Speaking to reporters Tuesday, Red Sox president of baseball operations Dave Dombrowski announced that manager John Farrell will return in 2017. “John Farrell will be our manager for 2017. He is all set, and his whole staff will be invited back,” declared Dombrowski (via the Associated Press). Farrell, whom Dombrowski called “our leader going forward,” was at the helm of a 93-69 team in 2016 that bounced back from two straight last-place finishes to win the AL East. Entering the year, the Red Sox’s most recent division title came in 2013, when the Farrell-led club also won the World Series. The Red Sox won’t reach that goal this year, of course, as the Indians swept them out of the ALDS on Monday. Nevertheless, having gone 339-309 with two playoff berths and a championship in four years, Farrell has done enough to justify a fifth season in Boston, according to Dombrowski.
Here’s more on Boston, which is now turning its focus to the offseason:
- The Red Sox aren’t a lock to pursue an outside replacement for retiring designated hitter David Ortiz, as Rob Bradford of WEEI writes. They could instead shift first baseman Hanley Ramirez to DH and use a committee of Travis Shaw, Pablo Sandoval, Yoan Moncada and Sam Travis at the corner infield positions. As Bradford notes, signing the highest-profile DH candidate set to hit the market, the Blue Jays’ Edwin Encarnacion, would enable the Red Sox to split DH and first between him and Ramirez. On Ramirez’s role going forward, Dombrowski said, “I think he’s capable of doing both. Actually, to me, he did a fine job at first base. Personally, I like the availability of the option of doing both, because I think that if you have that flexibility, it probably fits with us better with the personnel that we have going forward.

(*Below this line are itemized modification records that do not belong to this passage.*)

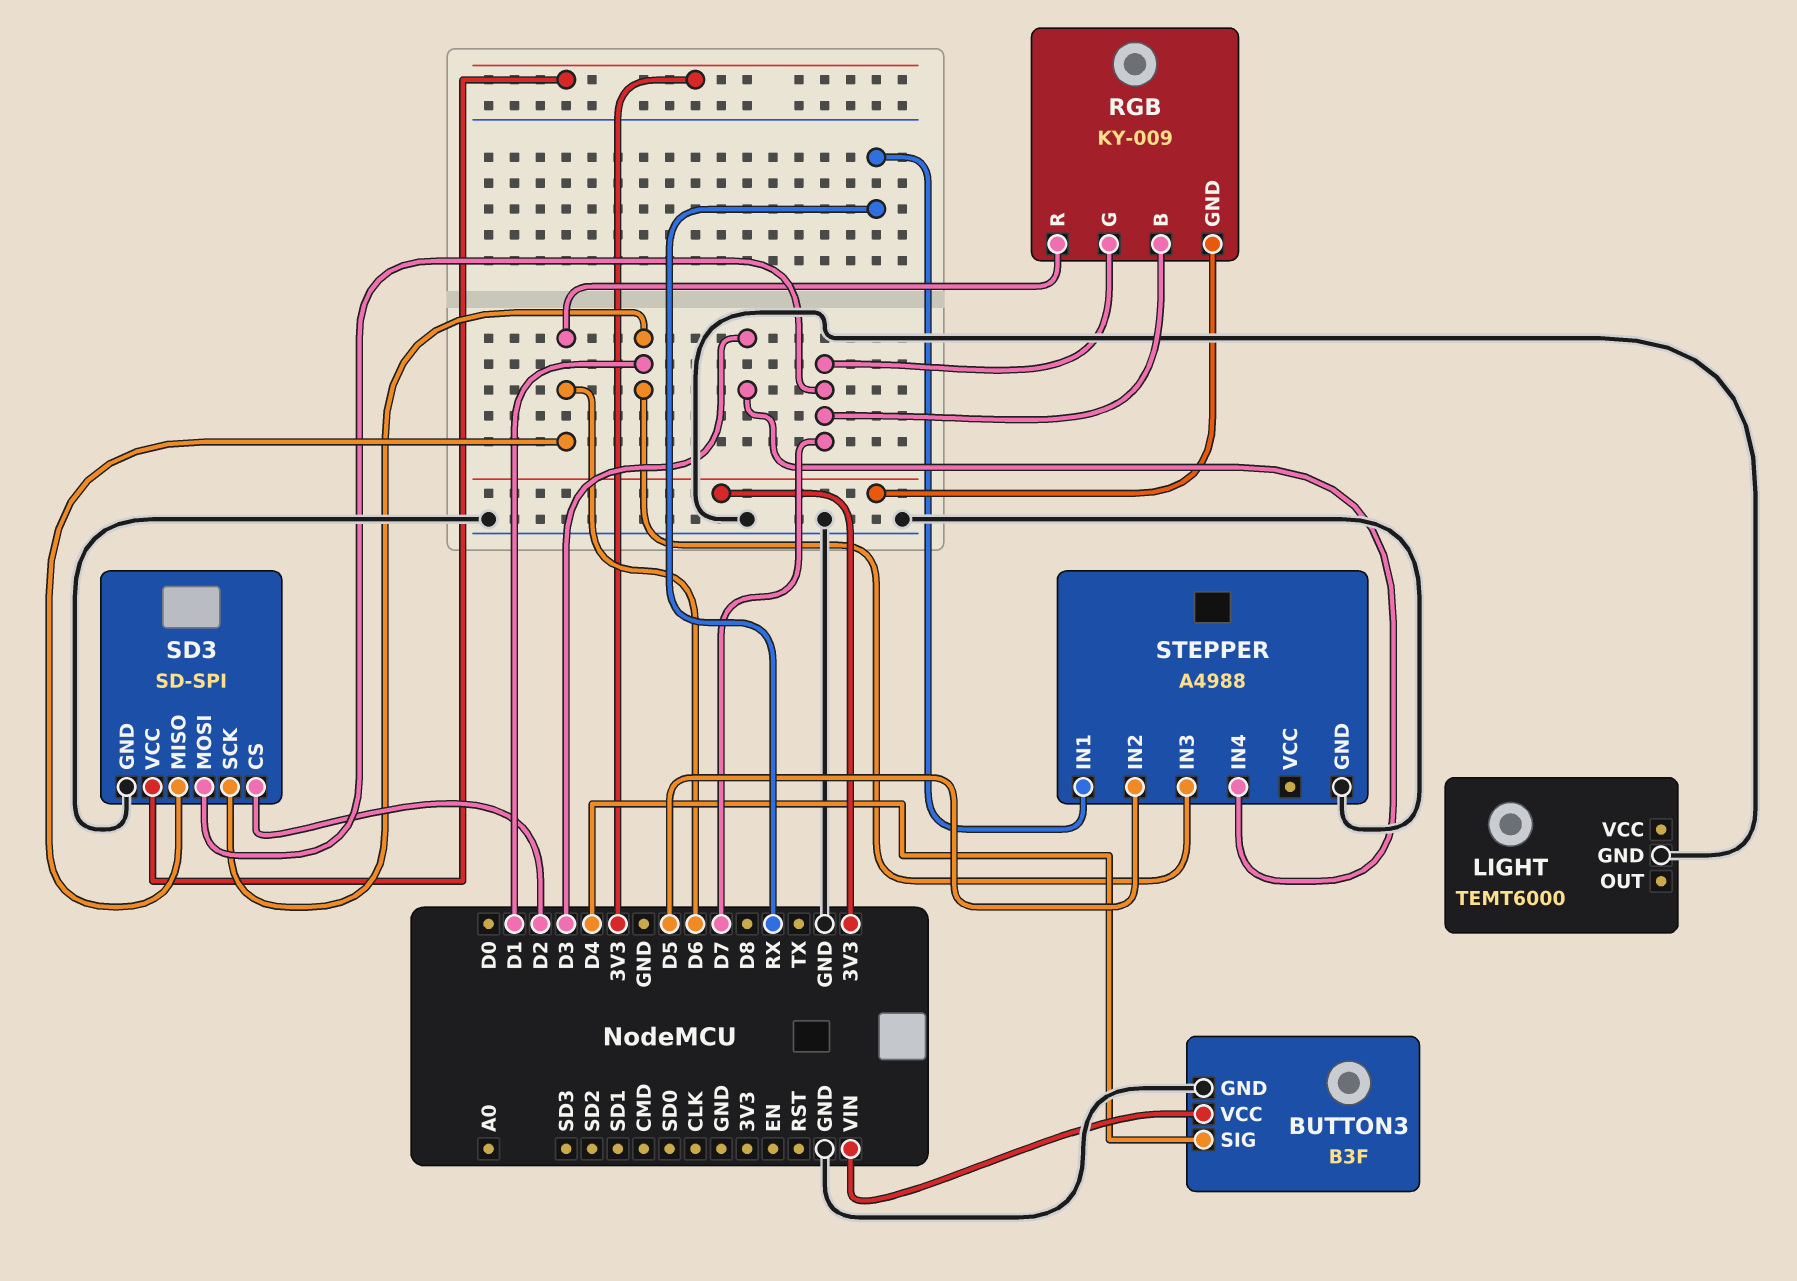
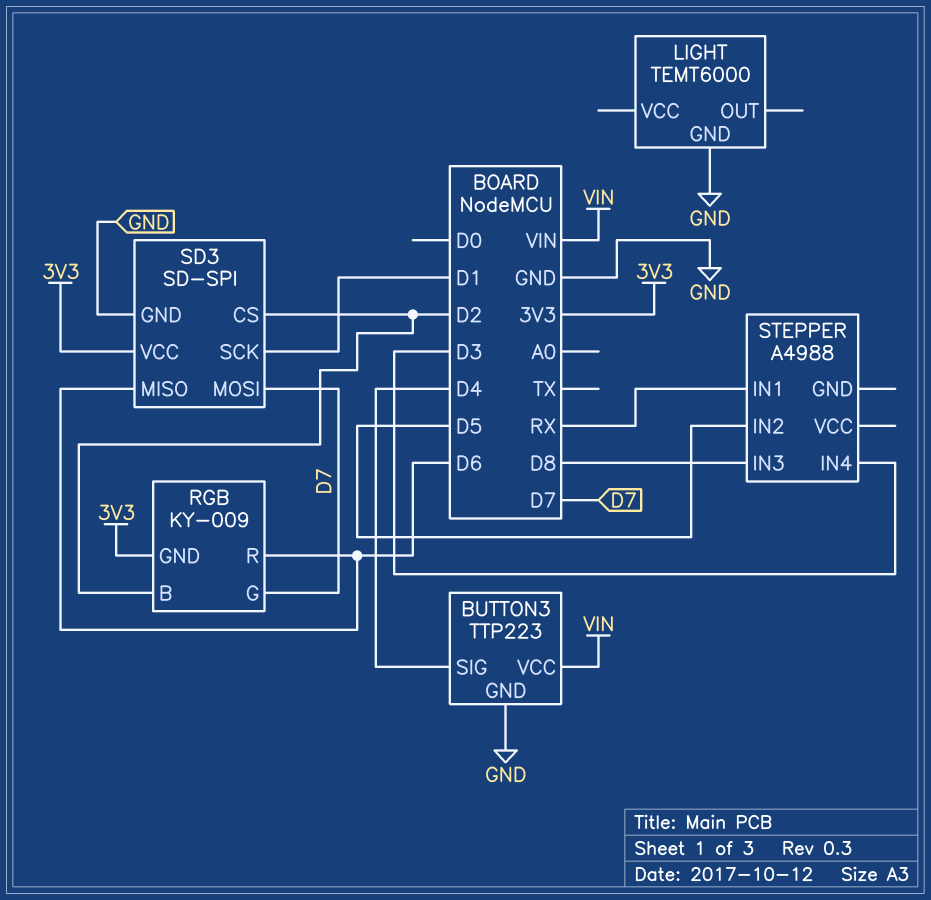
BUTTON3: B3F -> TTP223
RGB pin B: D7 -> D2
STEPPER pin GND: GND -> none
STEPPER pin IN3: D1 -> D8

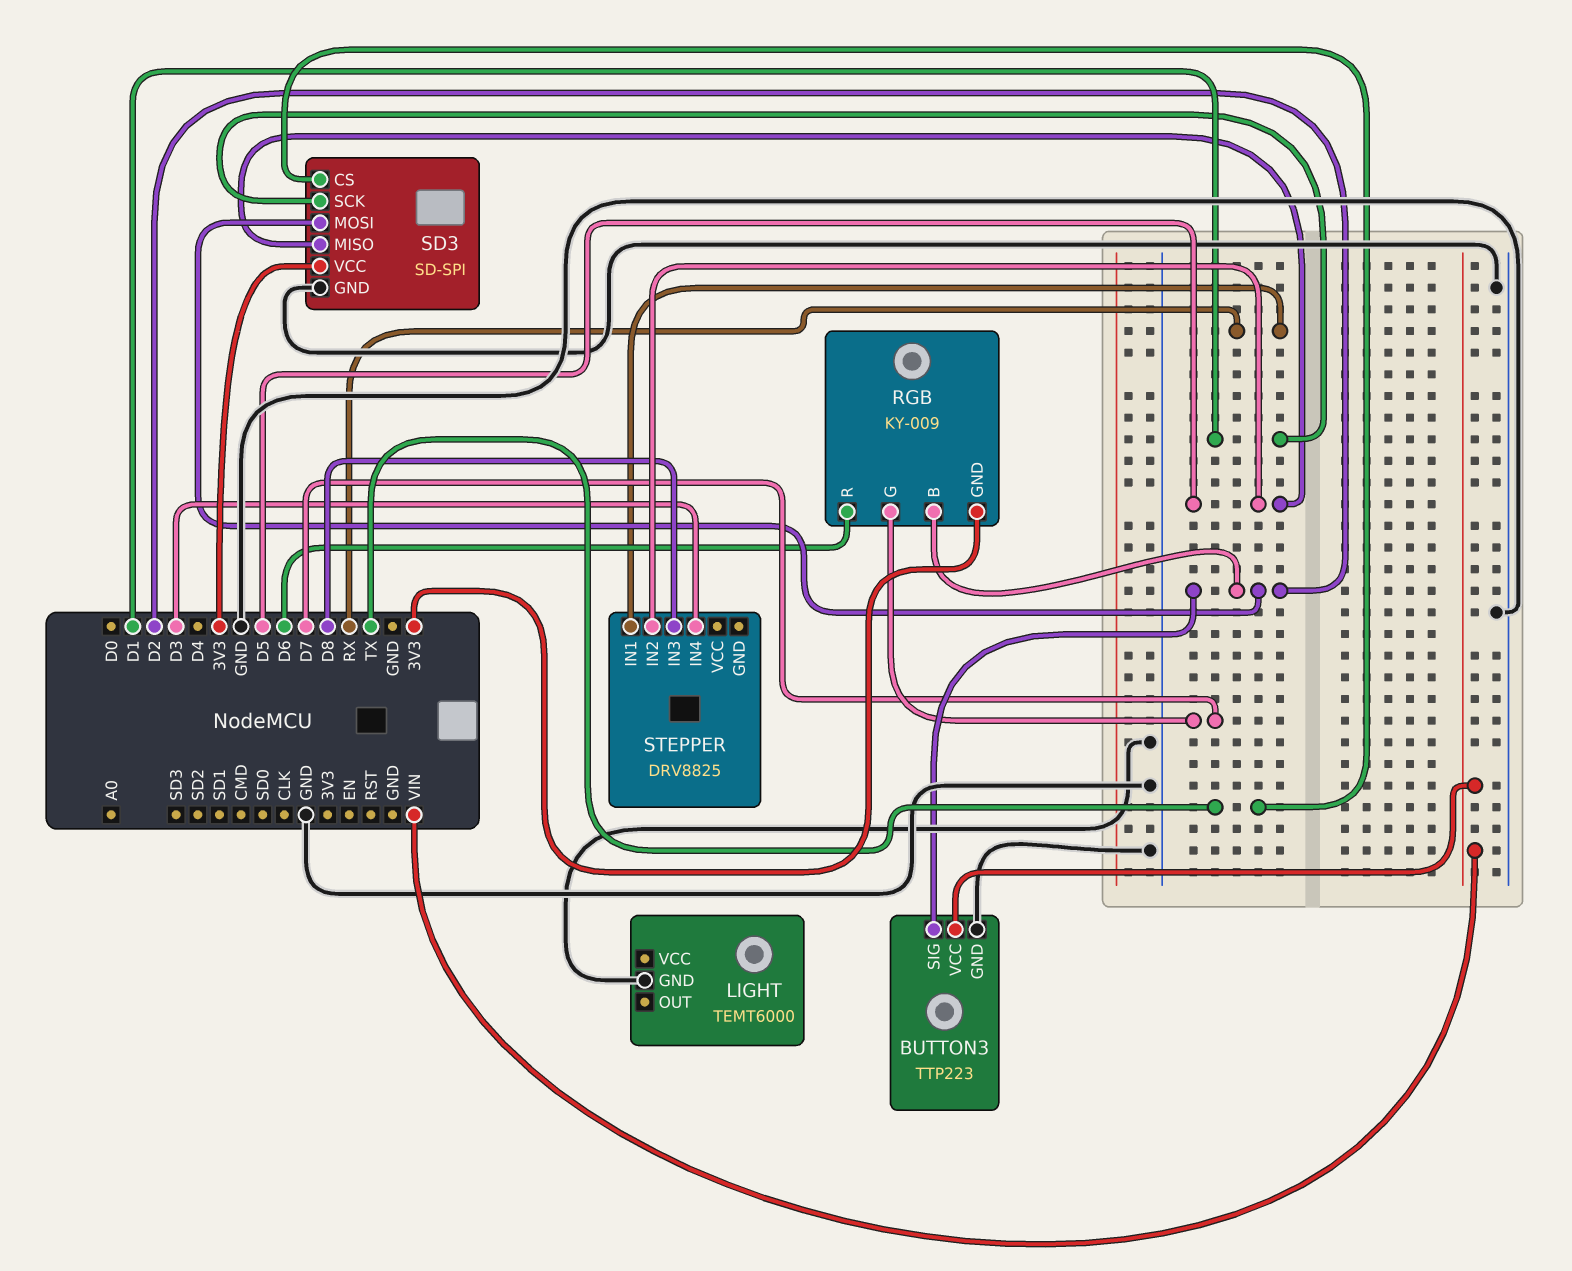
BUTTON3 pin SIG: D4 -> D2
SD3 pin CS: D2 -> TX
SD3 pin MISO: D6 -> D5
SD3 pin MOSI: D7 -> D2
STEPPER: A4988 -> DRV8825

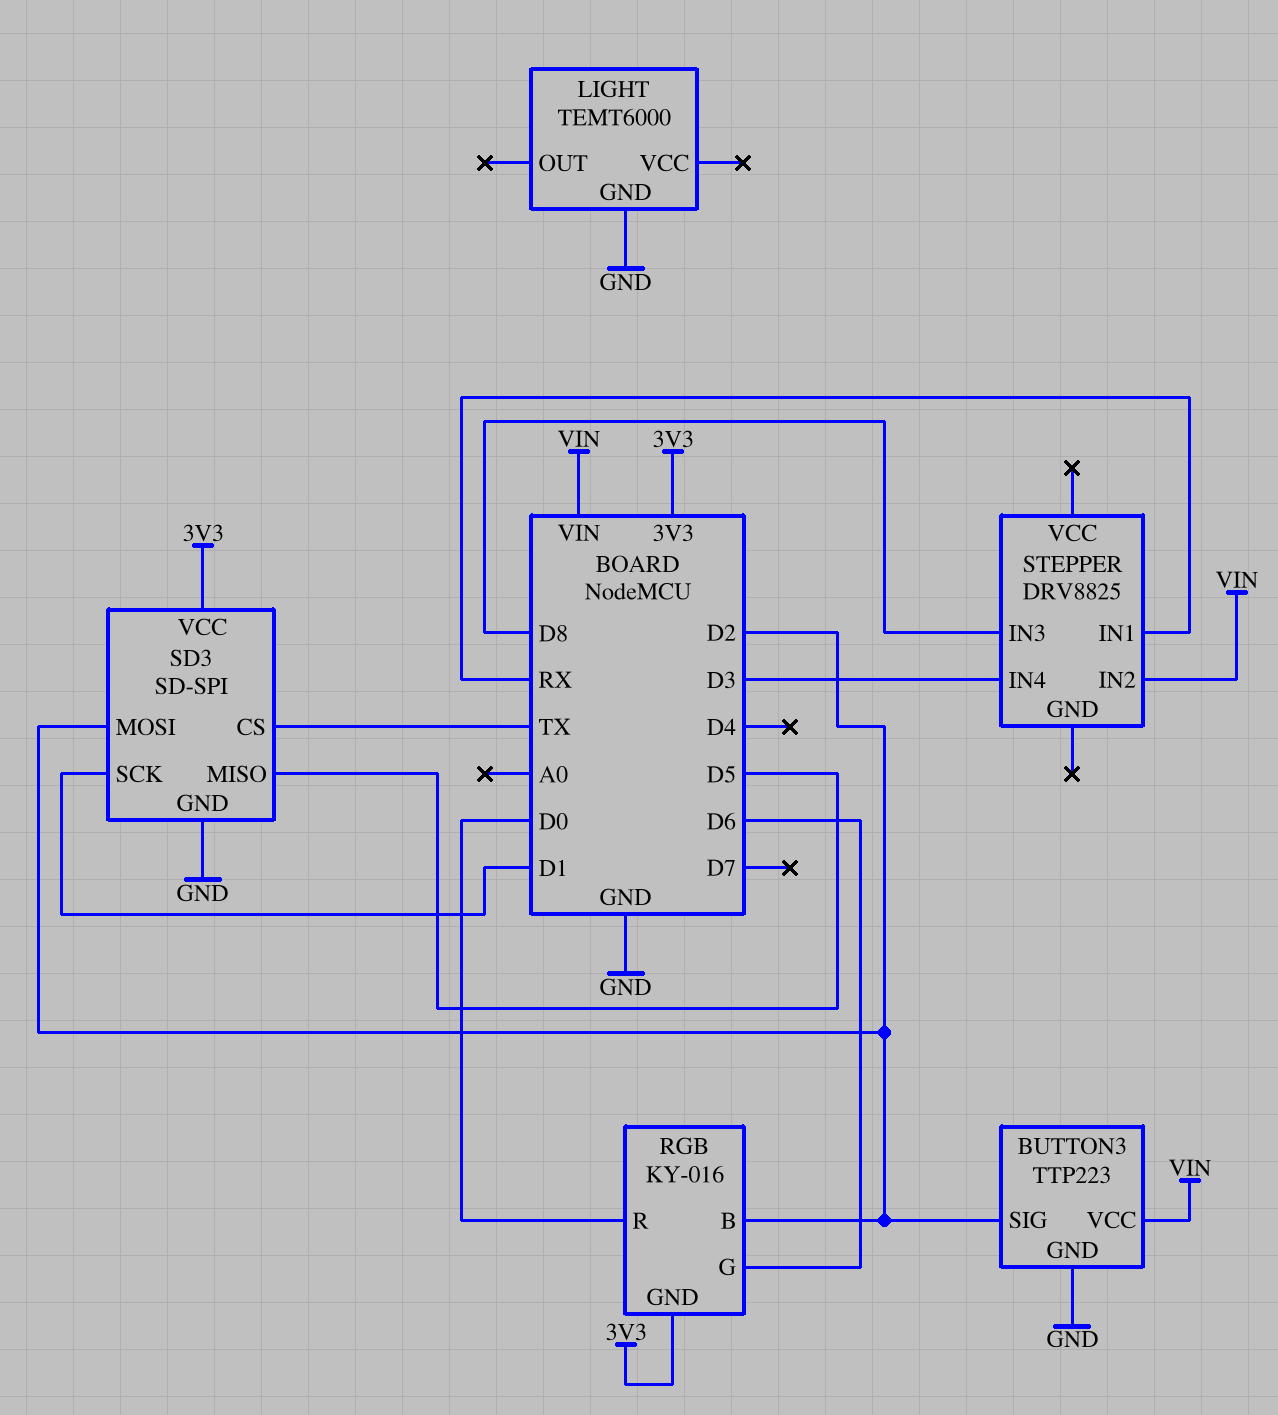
RGB: KY-009 -> KY-016
RGB pin G: D7 -> D6
RGB pin R: D6 -> D0
STEPPER pin IN2: D5 -> VIN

But we also have to have conversations with Hanley, too, before we get to that point.”
- Dombrowski addressed the status of Sandoval, who missed nearly the entire season after undergoing shoulder surgery in May and was ahead of schedule in his rehab as of late September. “His goal was to be ready, physically, to play in the ALCS. I don’t know that that would’ve happened, because our other people had been there all year, but from a health perspective, he’s really right there, so I think he’ll be healthy next year,” commented Dombrowski (via Ryan Hannable of WEEI). “There’s other guys that I’m sure say they should be the third baseman. It will be interesting to see how it shakes out. But he’s been a proven big league performer. If he’s healthy and ready to go, he has a chance to be a good performer for us.” Sandoval has been a major disappointment since the Red Sox signed him to a five-year, $95MM deal in November 2014, but the organization doesn’t seem down on him. Dombrowski said the ex-Giant “should be proud” of the rehab work he has done since his injury. Notably, Bradford reported last month that Sandoval had lost 22 pounds.
- Left-hander Drew Pomeranz endured an underwhelming second half after the Red Sox acquired him from the Padres for top pitching prospect Anderson Espinoza in July. Of course, Boston complained last month about the lack of medical information the Padres disclosed prior to the trade, and Major League Baseball also suspended Friars GM A.J. Preller for 30 days without pay. The Red Sox skipped Pomeranz’s final start of the regular season because he was dealing with forearm soreness, and he then pitched out of the bullpen in the playoffs. Going forward, Dombrowski expects Pomeranz to figure into Boston’s rotation, though he cautioned that his medicals will have to check out. “We look forward to him being part of our rotation. We feel for him. I’m hopeful that he’ll be OK going into next year and the doctors will be the ones that advise us on that, but I think he will be,” stated Dombrowski (via Hannable).
- In order to remain with the Red Sox, soon-to-be free agent reliever Koji Uehara will likely have to take a pay cut from his $9MM salary, per Hannable. Given Uehara’s age (he’ll be 42 next April), that’s not a surprise. Uehara remains a highly effective late-game option, though, as he recorded a 3.45 ERA, 12.06 K/9 and 2.11 BB/9 over 47 innings in 2016. Dombrowski revealed that Uehara “wants to continue pitching,” but the executive isn’t sure if the Red Sox will bring the right-hander back for a fifth year. “I don’t know how you really interpret a guy going forward at that. I don’t have any special formula,” said Dombrowski. “But I will also tell you Koji’s a hard guy to evaluate when he’s younger and healthy. Because he’s a very abnormal type pitcher. I mean how many guys that are throwing 88 mph blow the ball by you on a consistent basis? So he’s a tough evaluation no matter what.”